La memoria presentata dal collegio difensivo dei pm di Palermo contro il ricorso alla Consulta del presidente della Repubblica Giorgio Napolitano.

di remar

Per la procura palermitana il ricorso presentato dal Presidente della Repubblica alla Corte costituzionale relativo alle sue conversazioni intercettate nell’ambito dell’inchiesta sulla presunta trattativa Stato-mafia è inammissibile. Quattro le telefonate captate tra Giorgio Napolitano e Nicola Mancino, l’ex ministro dell’Interno indagato per falsa testimonianza nell’inchiesta.

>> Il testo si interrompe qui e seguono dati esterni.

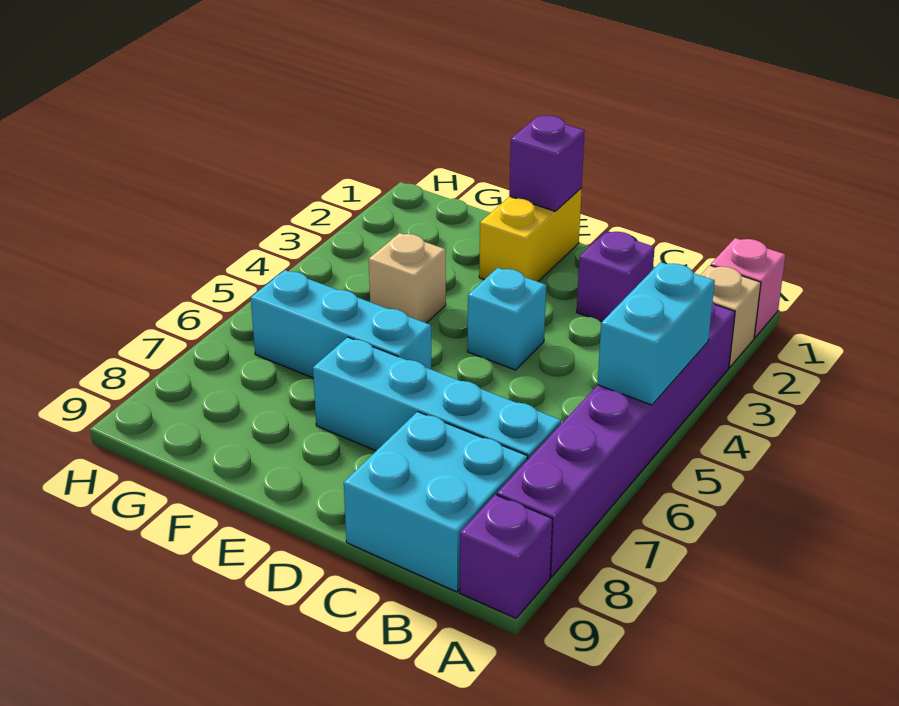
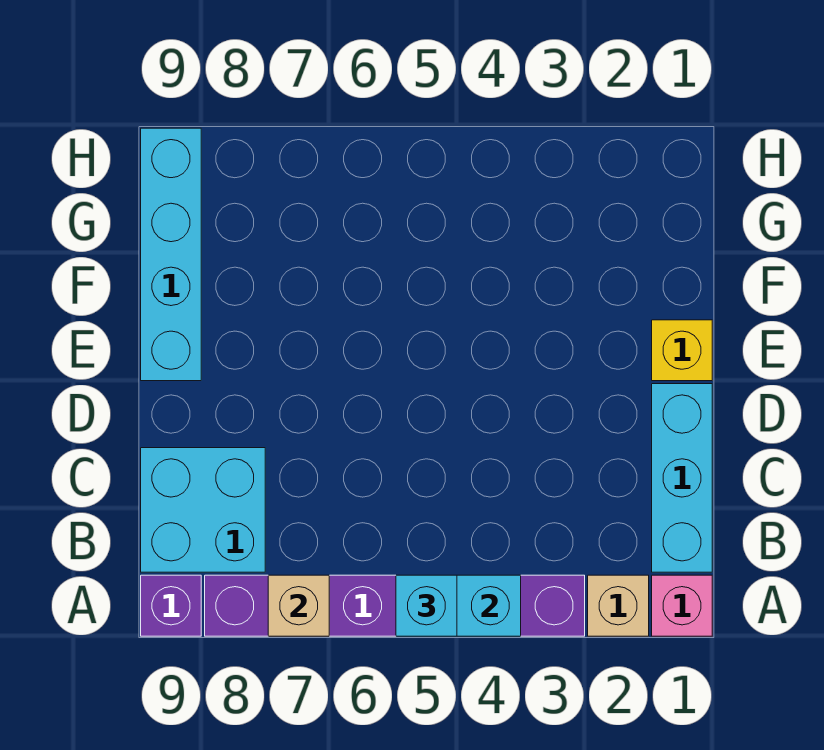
cyan brick B7:E7 level 1 -> cyan brick E9:H9 level 1
purple brick C2 level 1 -> none
cyan brick D4 level 1 -> cyan brick A5 level 3
yellow brick E1:E2 level 1 -> yellow brick E1 level 1
purple brick E1 level 2 -> none
cyan brick E6:G6 level 1 -> cyan brick B1:D1 level 1
tan brick F4 level 1 -> tan brick A7 level 2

La vicenda ha a suo tempo suscitato un mare di polemiche, mai placatesi del tutto. Ora i pubblici ministeri di Palermo espongono le loro ragioni in una memoria depositata presso la Consulta dai loro avvocati:

“La tesi di fondo dell’avvocatura dello Stato è che la norma dell’art. 90 della Costituzione, prevedendo in favore del presidente la irresponsabilità per gli atti compiuti nell’esercizio delle funzioni (con la sola eccezione dei reati di alto tradimento e di attentato alla Costituzione) configurerebbe per lo stesso un regime globale di immunità, anche penale, con la conseguenza di rendere illegittima in sé qualsiasi forma di ascolto delle conversazioni, di registrazione delle stesse, ed a maggior ragione di valutazione ed utilizzazione processuale”.

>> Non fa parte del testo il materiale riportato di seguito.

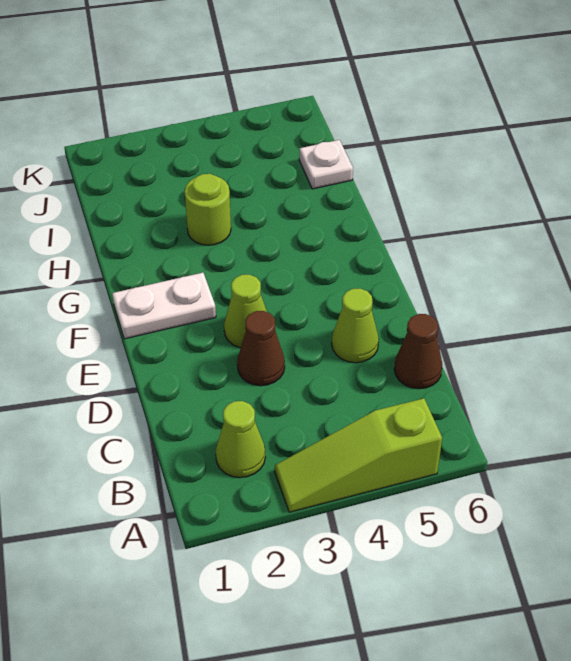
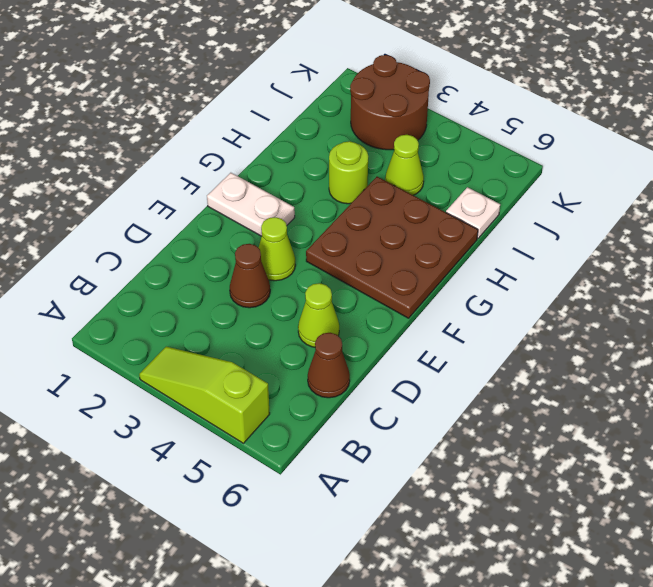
lime cone B2 level 1 -> lime cone I4 level 1
none -> brown plate F4:H6 level 1
none -> brown round brick J2:K3 level 1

Il collegio difensivo scrive ancora:

“non si riesce a comprendere come si possa richiedere al pm di distruggere la documentazione delle registrazioni delle intercettazioni, quando il pm non ha un siffatto potere”

Intercettazioni che non sono state mai trascritte precisano gli avvocati dei pm:

“Tra le 9.295 conversazioni telefoniche complessivamente registrate sulle utenze del senatore Nicola Mancino dal 7 novembre 2011 al 9 maggio 2012 soltanto 4 hanno riguardato sue conversazioni col presidente della Repubblica Giorgio Napolitano. Le conversazioni con il presidente della Repubblica non hanno mai formato oggetto di deposito che determinasse la possibilità della conoscenza ad opera di qualsivoglia parte processuale”.

Se la Corte costituzionale accogliesse il ricorso, è la conclusione dei legali, professori Alessandro Pace, Giovanni Serges e Mario Serio:

“si renderebbe illecito anche l’ascolto occasionale nel contesto di un’intercettazione debitamente autorizzata; si impedirebbe al magistrato penale di prendere cognizione del contenuto della comunicazione sia pure al fine di apprezzare la sussistenza di un illecito a carico di altro soggetto”.